Kerberos Command-Line Tools
User Authentication with and Without Keytab
The kinit command line tool is used to authenticate a user, service, system, or device to a KDC. The most basic example is a user authenticating to Kerberos with a username (principal) and password.

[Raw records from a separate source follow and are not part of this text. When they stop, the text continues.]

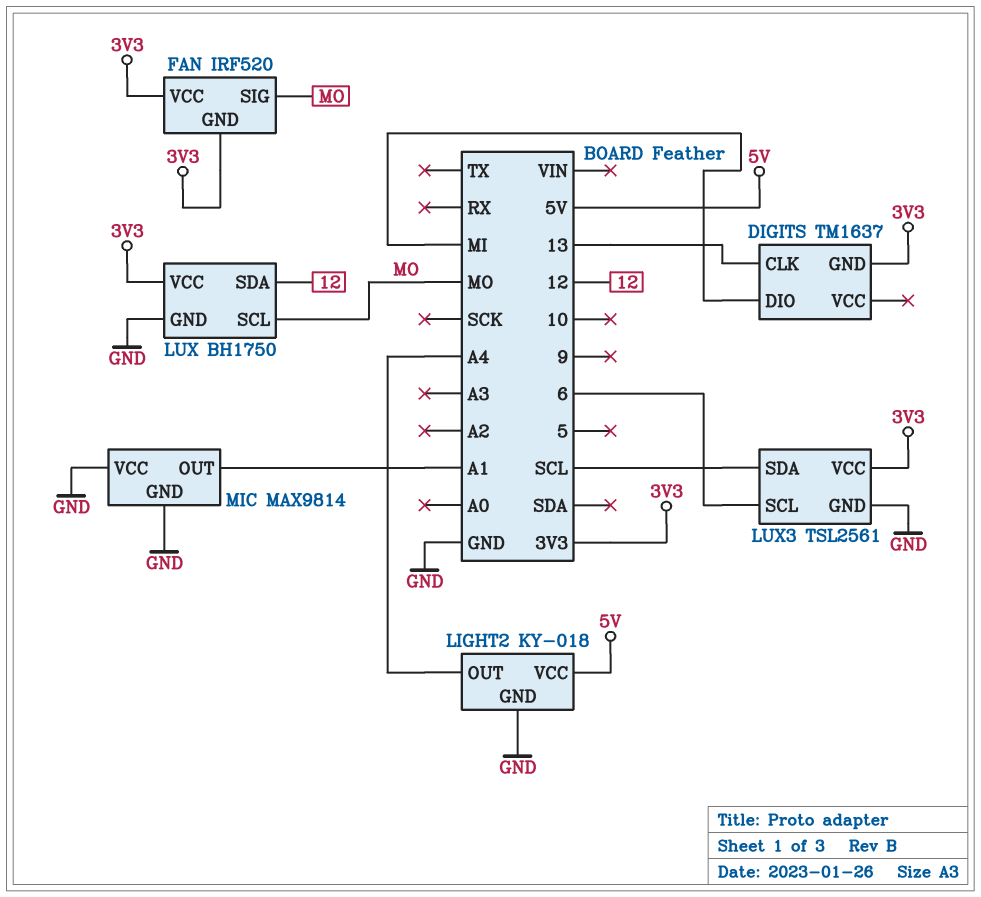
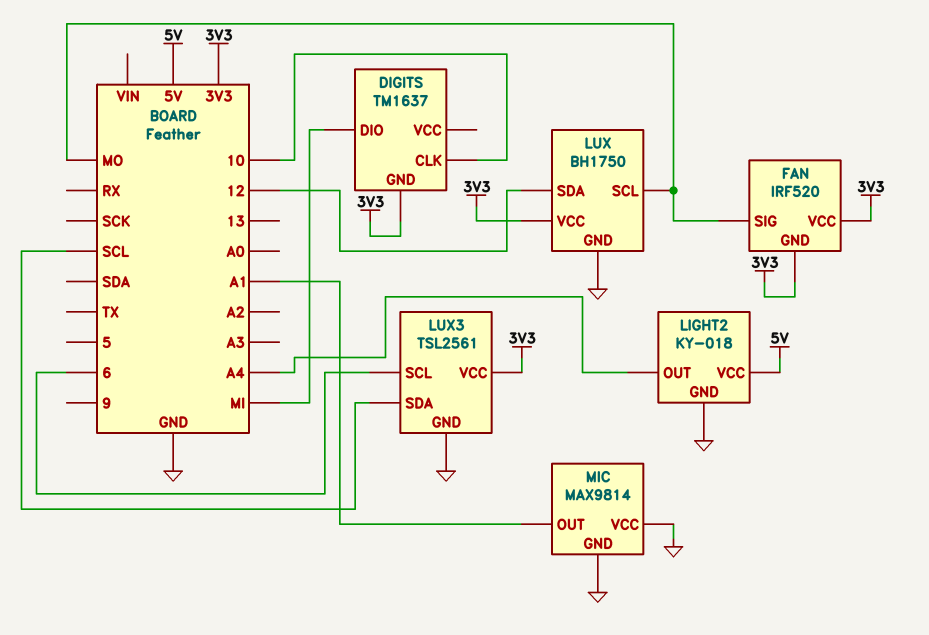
DIGITS pin CLK: 13 -> 10

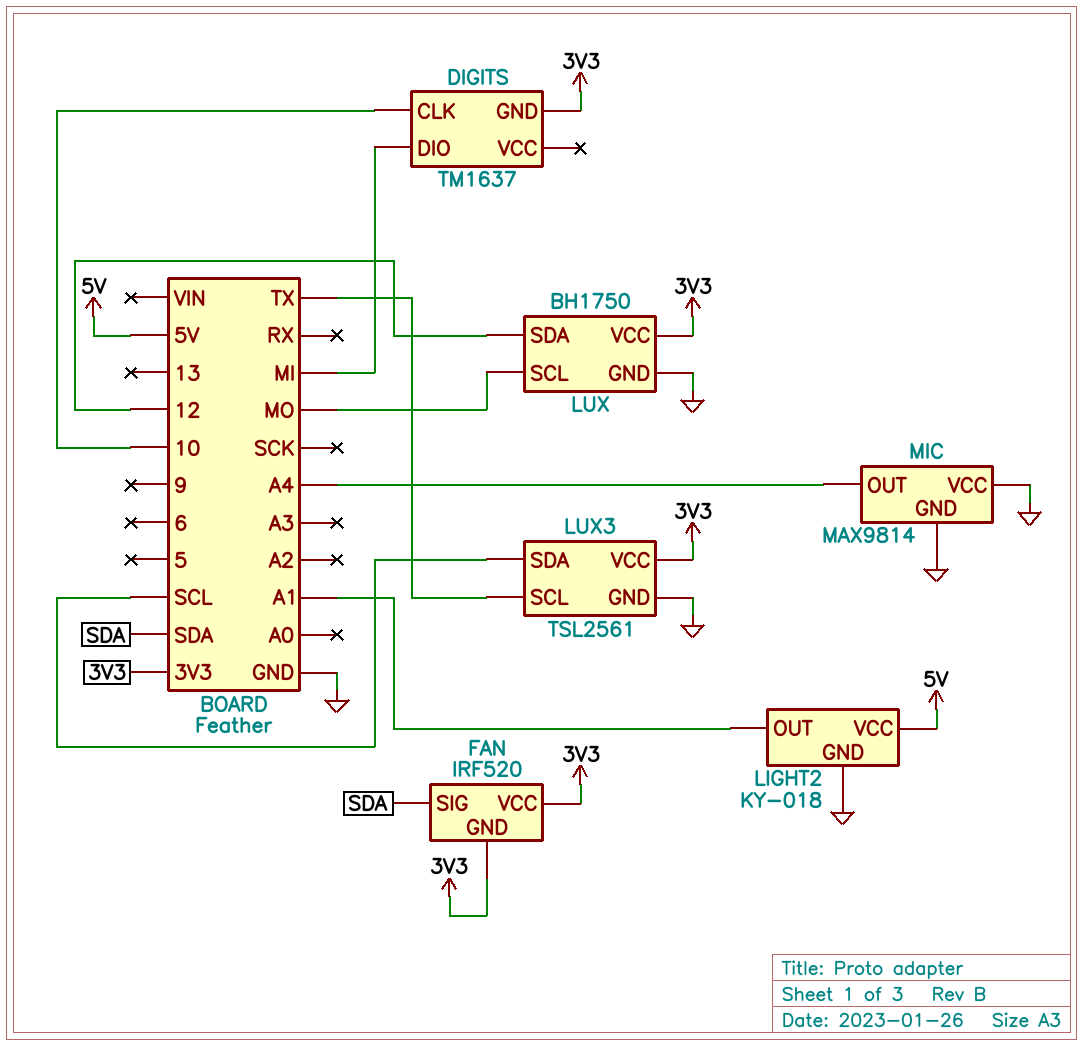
FAN pin SIG: MO -> SDA
LIGHT2 pin OUT: A4 -> A1
LUX3 pin SCL: 6 -> TX
MIC pin OUT: A1 -> A4

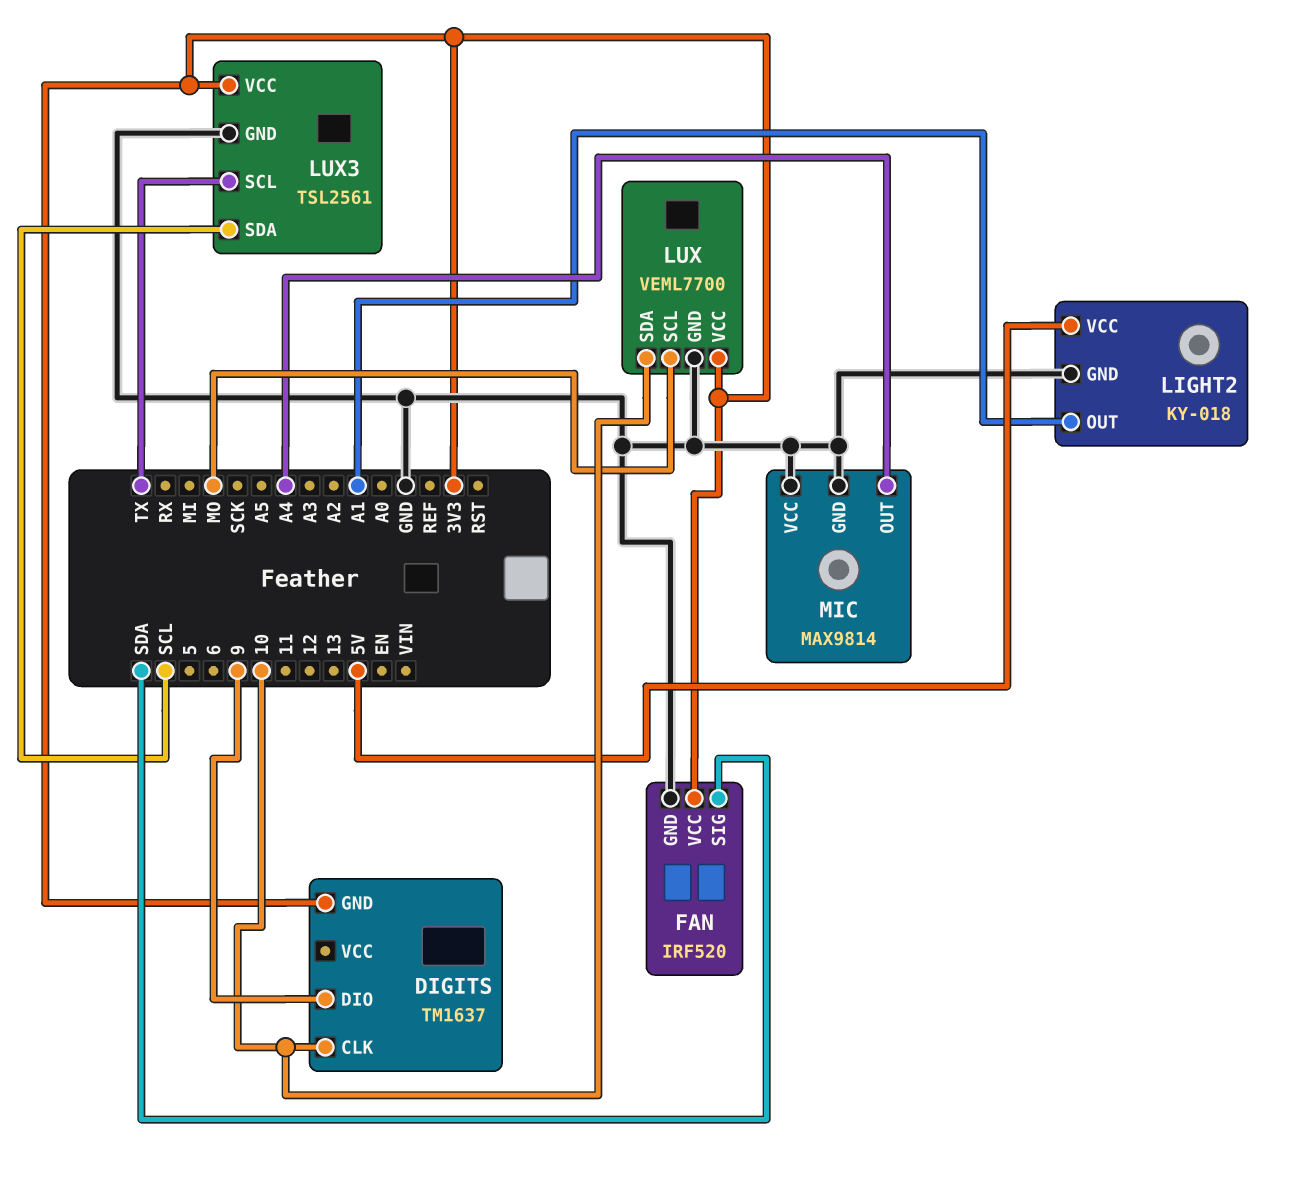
DIGITS pin DIO: MI -> 9
FAN pin GND: 3V3 -> GND
LUX: BH1750 -> VEML7700
LUX pin SDA: 12 -> 10

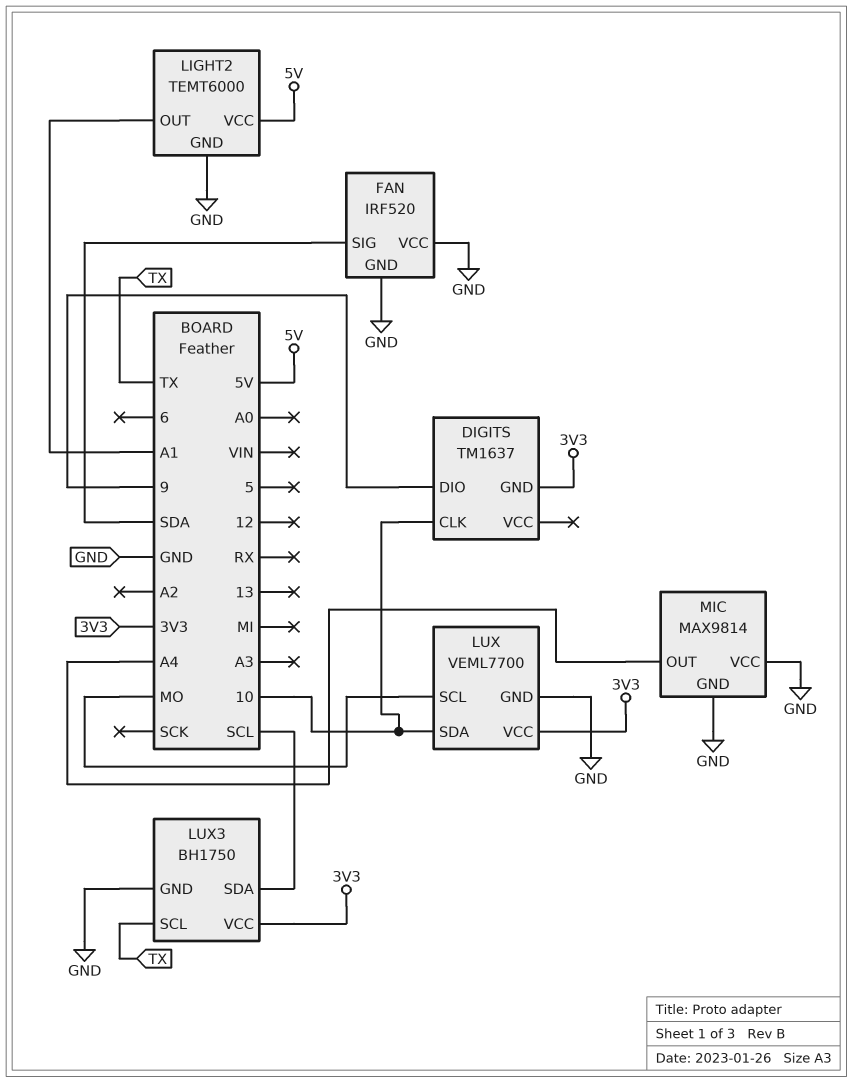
FAN pin VCC: 3V3 -> GND
LIGHT2: KY-018 -> TEMT6000
LUX3: TSL2561 -> BH1750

In the following example, the first attempt uses a wrong password, followed by a second successful attempt.
[alice@host1 ~]$ kinit alice@TEST.ORG.LAB Password for alice@TEST.ORG.LAB: (wrong password) kinit: Preauthentication failed while getting initial credentials [alice@host1 ~]$ kinit alice@TEST.ORG.LAB Password for alice@TEST.ORG.LAB: (correct password) (note silent return on successful auth) [alice@host1 ~]$ klist Ticket cache: FILE:/tmp/krb5cc_10001 Default principal: alice@TEST.ORG.LAB Valid starting Expires Service principal 03/11/14 11:55:39 03/11/14 21:54:55 krbtgt/TEST.ORG.LAB@TEST.ORG.LAB renew until 03/18/14 11:55:39
Another method of authentication is using keytabs with the kinit command. You can verify whether authentication was successful by using the klist command to show the credentials issued by the KDC. The following example attempts to authenticate the hdfs service to the KDC by using the hdfs keytab file.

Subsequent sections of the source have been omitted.